Y por eso mi adiós es tan grande
y numeroso. Adiós tendré que decir a oriente y a occidente, y adiós al norte y
al sur, porque ella era mi norte y sur, y también mi oriente y occidente. Adiós
le digo a mi sombra porque ella me la obsequió. Y mi adiós comprende al caballo
alado que dibujó para mí, a los barcos y a los aviones de papel, a la Luna
silenciosa, al Sol paternal, al mar transparente y a los cerros soñados de mi
tierra, porque a todos ellos los inventó para mí, y adiós por fin a las
piedras, a las gaviotas, al pan, a las nubes y al vino, porque todo vino se va
con ella. Adiós al adiós, y adiós.
Aquí entre nosotros, de todas
formas, creo que dos de sus invenciones van a sobrevivir en esta hora de los
adioses. La primera es la palabra escrita, y voy a explicarles por qué. Cuando
yo tenía cinco años de edad, una maestra, aburrida de lidiar con un niño
sumamente distraído, le dijo a mi madre: “Doña Mercedes: creo que Eduardito no
llegará a leer ni escribir. En todo caso, no me parece que pase de la letra
“d”. Pero no se preocupe; ya ve cómo el general Odría ha llegado incluso a ser
presidente del país”.
Mamá sonrió, agradeció y me sacó
del jardín de la infancia, pero ese mismo día en la casa, todas las cosas
tenían pegado un cartelito con su nombre, y así supe que la mesa se escribe
como se escribe, que la silla tiene cuatro patas pero no camina, y que el tordo
vuela, y mi mamá es hija de mi abuela, que la casa se sostiene sobre dos
sílabas y la bicicleta sobre dos ruedas, que los barcos navegan en un cielo
morado y que el mundo es redondo, tan redondo como la vida, y así aprendí también
el color de los colores y la duración de los años, las estrellas, los toros y
los peces, y hoja por hoja, aprendí a conocer el árbol de la vida.

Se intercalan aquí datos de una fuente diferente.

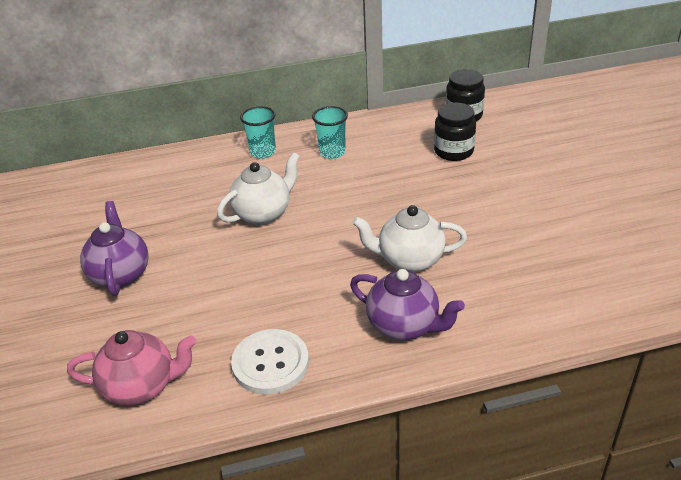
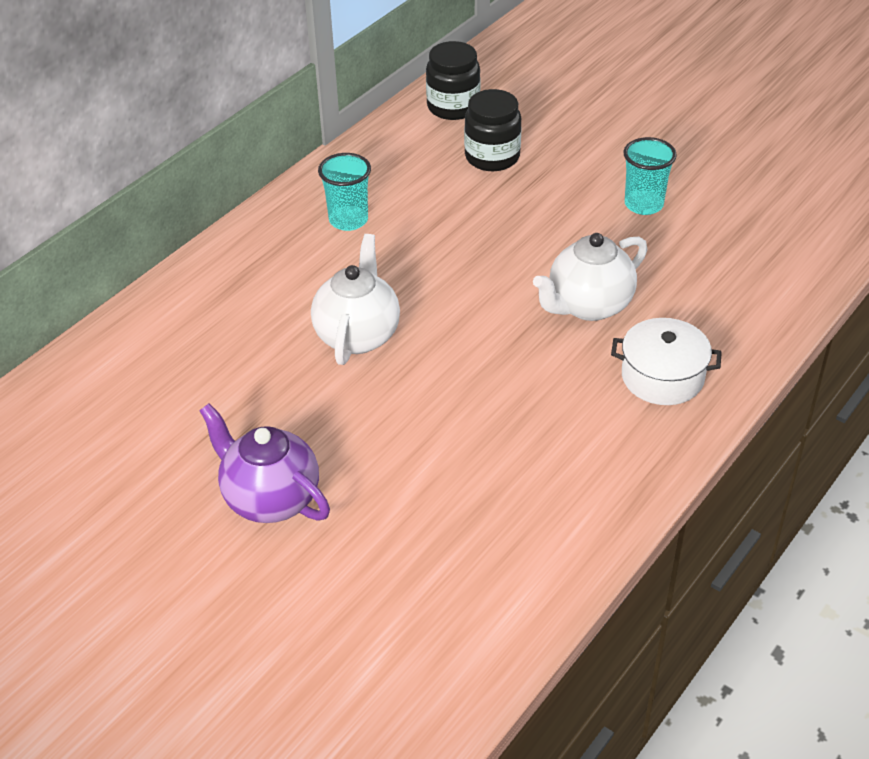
camera: 40 degrees left, 5 degrees up
(142, 387) = (469, 597): pink teapot -> none
(263, 152) = (255, 259): turquoise cup -> turquoise cup (643, 204)
(270, 363) = (576, 490): white button -> none
(404, 326) = (662, 377): purple teapot -> white pot

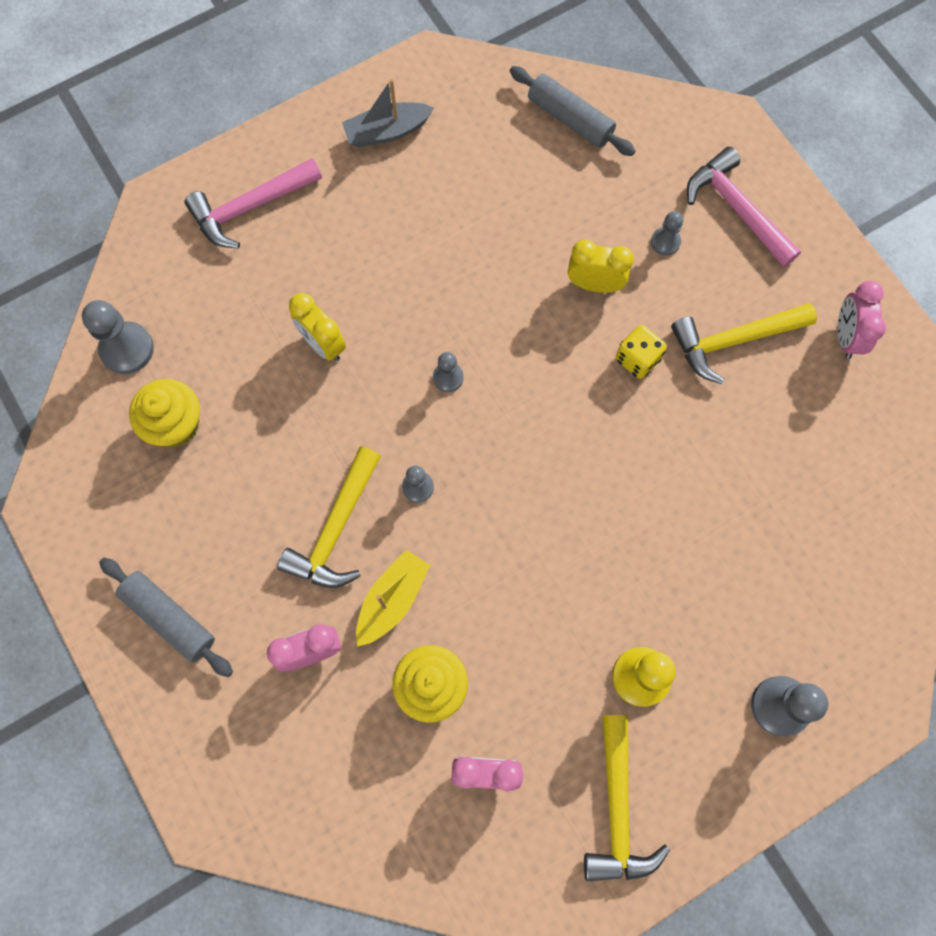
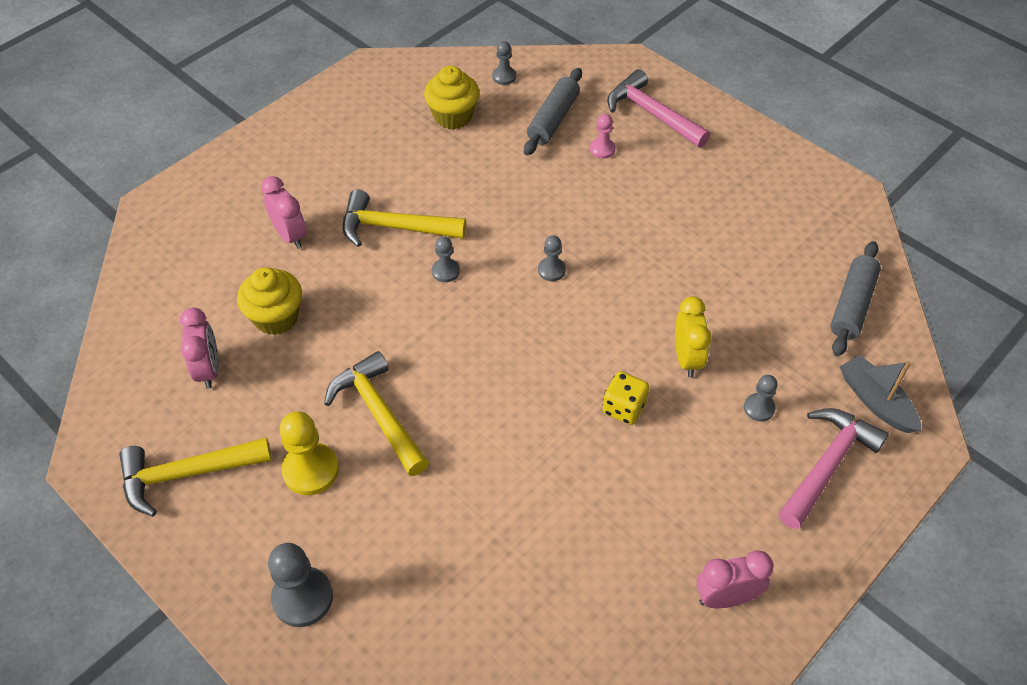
camera: 75 degrees right, 20 degrees down
(127, 349) = (504, 77): grey pawn -> grey pawn, size x0.57
(170, 618) = (300, 150): grey rolling pin -> grey rolling pin (553, 119)
(288, 276) = (602, 149): none -> pink pawn
(323, 344) = (551, 184): yellow clock -> none
(387, 131) = (766, 180): grey boat -> grey boat (875, 401)
(392, 600) = (343, 276): yellow boat -> none
(734, 340) = (677, 488): yellow hammer -> yellow hammer (379, 414)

No sé si alguna vez doña Mercedes
se subió a la Luna para ponerle un cartel escrito, pero a los dos meses
Eduardito sabía leer, y ya había decidido pasarse toda la vida aprendiendo a
escribir. Creo que fue una conspiración en la que todos tomaron parte; mamá se
convirtió en mi diccionario parlante; mi padre me obsequió una pluma fuente y
un corazón sin límites, y mi abuelo materno compartió conmigo, a mis ocho años,
la lectura de Dante Alighieri y de Gustave Flaubert, en sus originales italiano
y francés, porque suscribía la teoría de que los niños nacen con el
conocimiento de todos los idiomas, y hay que leer con ellos para evitar que se
les pierdan las palabras.
El otro regalo de mi madre fue
mucho más sencillo, pero más poderoso: me tomó de la mano derecha y me enseñó a
persignarme y a hablar de tú a tú con el Padre, el Hijo y el Espíritu Santo; y
ese obsequio me ha tornado indestructible porque me hizo saber que no termino
en mí mismo.
La palabra escrita me demuestra
cada día que somos inmortales y me hace conocer los nombres numerosos del amor.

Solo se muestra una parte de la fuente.